- Country: United States
- Language: English
- Genre: Short story

Publication
- Published in: Esquire (December 2003) Just After Sunset
- Publication type: Print
- Media type: Magazine, Hardback & Paperback
- Publication date: 2003 (first publication)

= Rest Stop (short story) =

"Rest Stop" is a short story by the American writer Stephen King, originally published in the December 2003 issue of Esquire and collected in King's 2008 collection Just After Sunset. In 2004, "Rest Stop" won the National Magazine Award for Fiction.

==Plot synopsis==
Author John Dykstra, who writes under the pen name Rick Hardin, has had too much beer to drink at his mystery writer's group meeting and desperately needs to find a rest stop on his return home to Sarasota, Florida. There is only one other car at the rest stop, and he overhears its occupants in the ladies' bathroom. He hears a woman's and a man's voice coming from the bathroom, and the sounds of domestic abuse.

Dykstra is too timid and frightened to act, but he assumes the mentality of his alter-ego, Hardin, and attacks the man with a tire iron. Hardin calls the police and orders the woman to leave the scene in the car, and much to her protest, Hardin smashes the man's glasses to ensure the man doesn't follow him on the road in retaliation.

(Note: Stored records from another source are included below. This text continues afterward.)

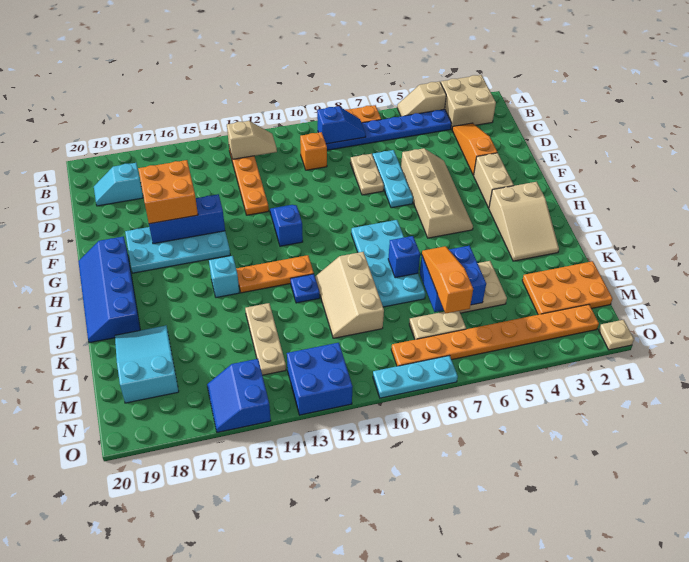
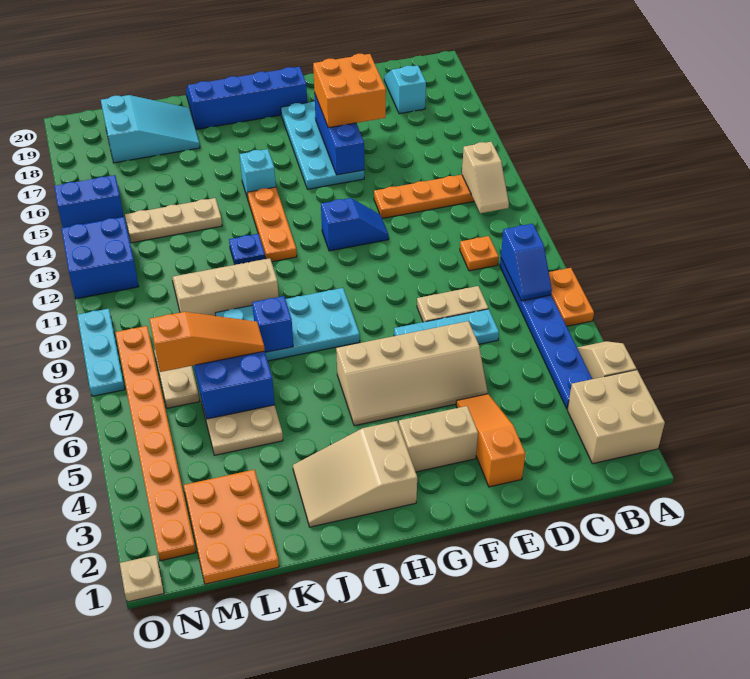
orange slope C3:E3 level 1 top E -> orange slope E2:E4 level 1 top 2
orange brick C10 level 1 -> orange plate C10 level 1

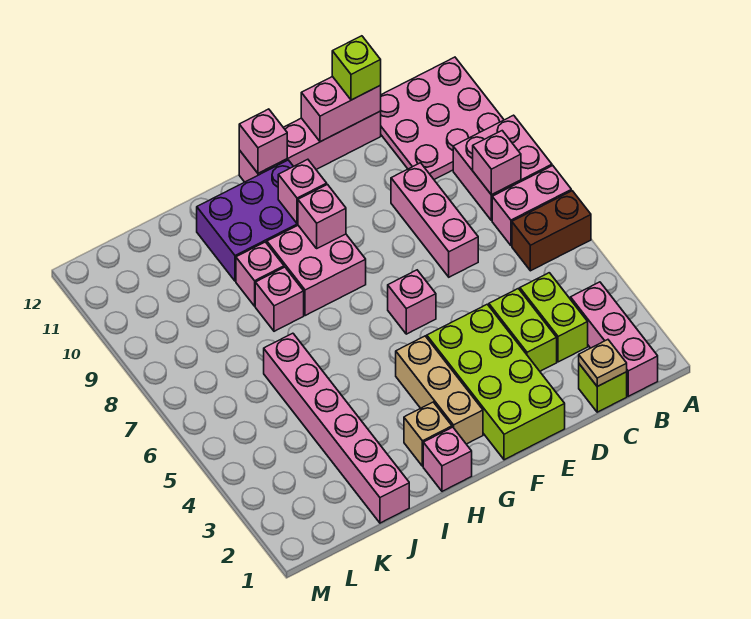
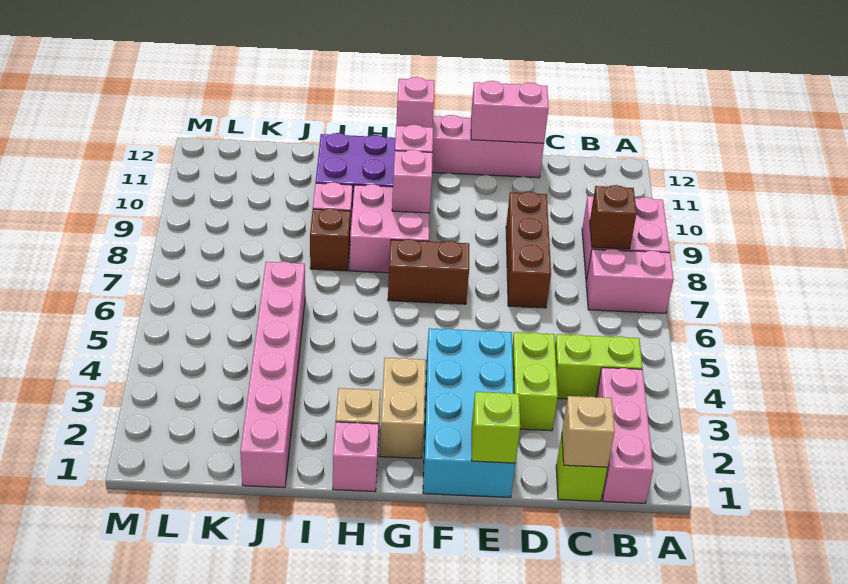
brown brick A6:B6 level 1 -> brown brick F7:G7 level 1
pink plate A10:C12 level 1 -> none
pink brick B8 level 2 -> brown brick B8 level 2
tan plate C1 level 2 -> tan brick C1 level 2
lime brick C3:C4 level 1 -> lime brick B4:C4 level 1
pink brick D7:D9 level 1 -> brown brick D7:D9 level 1
lime brick D12 level 3 -> lime brick E1 level 2
lime brick E1:F4 level 1 -> cyan brick E1:F4 level 1
pink brick F6 level 1 -> none
tan brick G2:G4 level 1 -> tan brick G2:G3 level 1
pink brick I8 level 1 -> brown brick I8 level 1

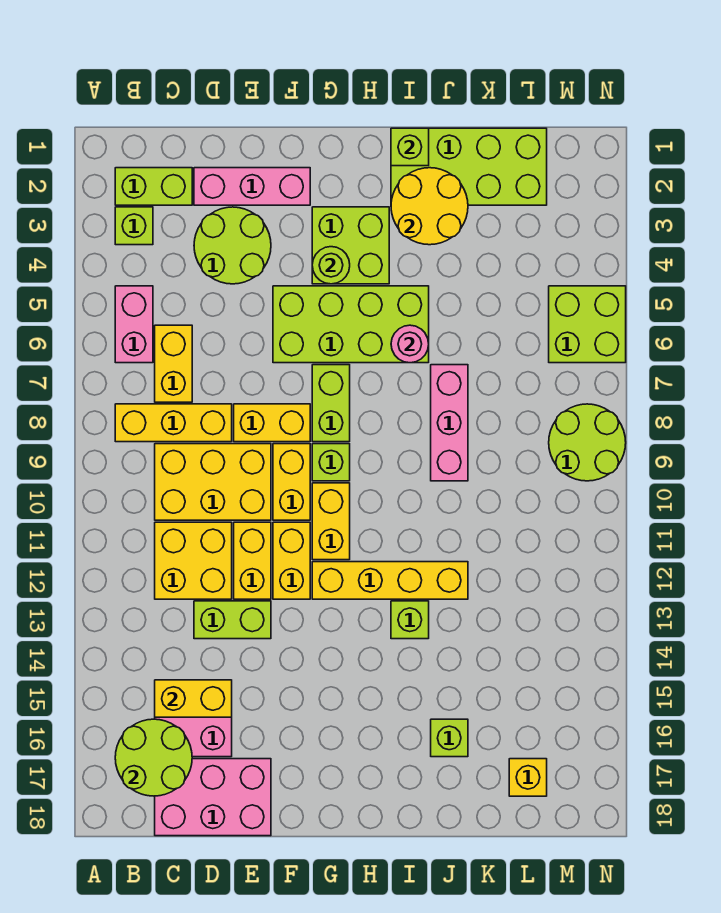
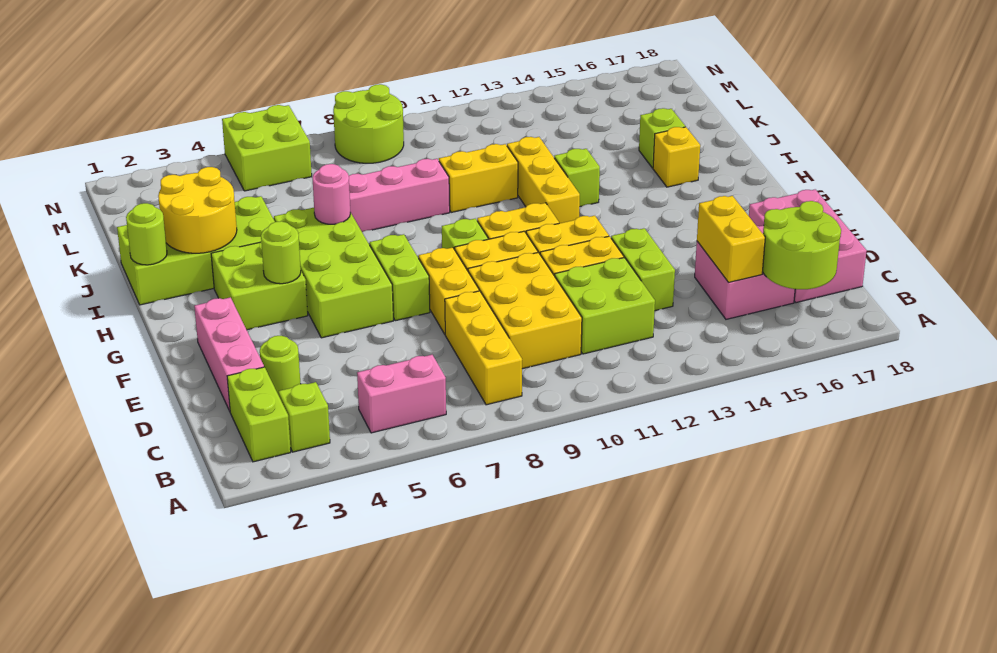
yellow brick C6:C7 level 1 -> yellow brick J10:J11 level 1
yellow brick C11:D12 level 1 -> lime brick C11:D12 level 1
lime round brick D3:E4 level 1 -> lime round brick D3 level 1
lime brick G7:G8 level 1 -> lime brick F7:G7 level 1
yellow brick G12:J12 level 1 -> yellow brick H12:J12 level 1
lime brick I1:L2 level 1 -> lime brick I1:J4 level 1
lime brick I1 level 2 -> lime round brick I1 level 2
yellow brick L17 level 1 -> yellow brick I16 level 1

After some time, Hardin mentally reverts to Dykstra, who begins to vomit out the side of his vehicle when the adrenaline rush of the incident wears off. He stops at a gas station and thoroughly searches to make sure the man has not followed him. Upon returning home, Dykstra locks his doors and activates his burglar alarm.

== Adaptation ==
In April 2019, it was announced that Legendary Entertainment would develop a film adaptation of the short story, with Alex Ross Perry set to write and direct.